By Alex Sosnowski, Expert Senior Meteorologist
March 03, 2014
According to AccuWeather.com Chief Meteorologist Elliot Abrams, “If you heard a foot of snow was in the forecast Friday and did not check for updates over the weekend, then woke to see no snow Monday morning, you might think that no storm had ever formed.”
Likewise, if you checked the forecast farther south on Friday and did not see weekend updates, the heavy snow Monday morning might have come as a surprise.
Where did the 10 inches of snow we were supposed to get go?
— Jordan (@J_A_32) March 3, 2014
Oh snow, where did it go, stayed down below, what was all the planning fo, accuweather didn’t know, caused so much woe, now four shoots a go
— CNET (@CNETCentreCo) March 3, 2014
Where did all of the that snow go? Nothing was outside but ice and despair.
— Jace (@lashorama) March 3, 2014
— Cecily Tynan (@CecilyTynan) March 3, 2014
On Friday, a potent storm from the Pacific Ocean was bearing down on California.
This storm was forecast to bring an extensive swath of snow and ice as it moved into colder air over the Central and Eastern states.

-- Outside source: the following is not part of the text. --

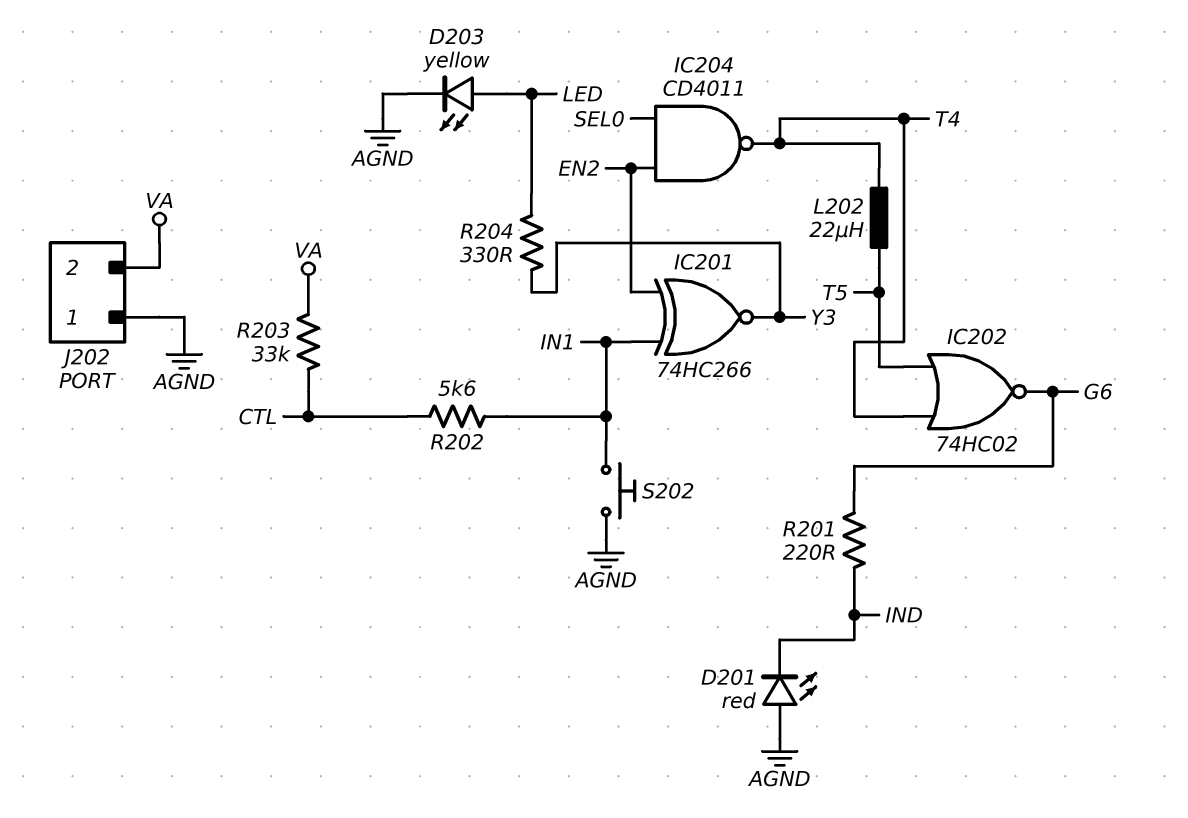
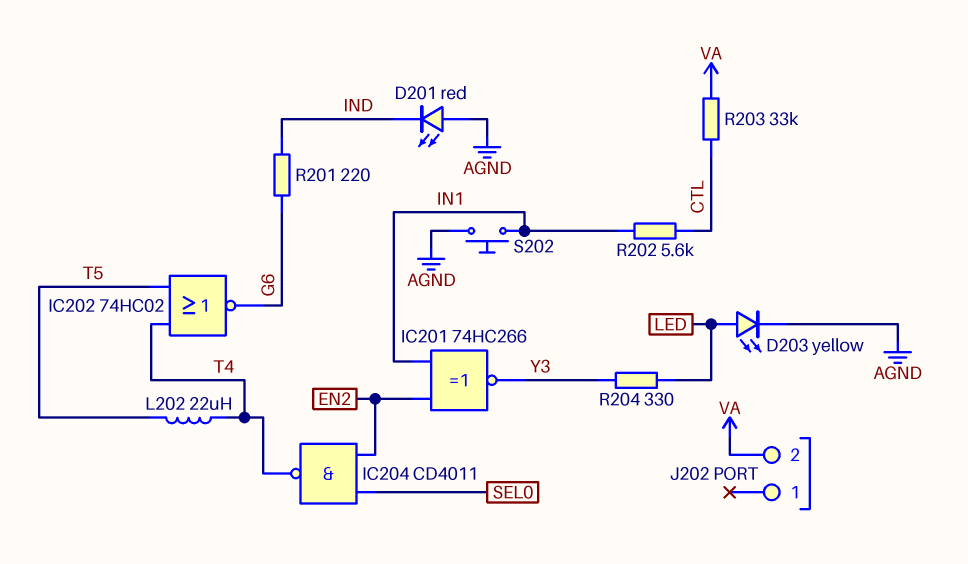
J202 pin 1: AGND -> none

While the storm did evolve, the wintry precipitation corridor set up farther south than originally forecast.
The storm was farther south and weaker than originally anticipated, causing the southward shift in the zone of heavy snow and ice.
Storms from the Southwest often lose their punch crossing the Rockies. Since the storm became weaker than expected, it was easily overwhelmed by a push of dry, frigid air from the north.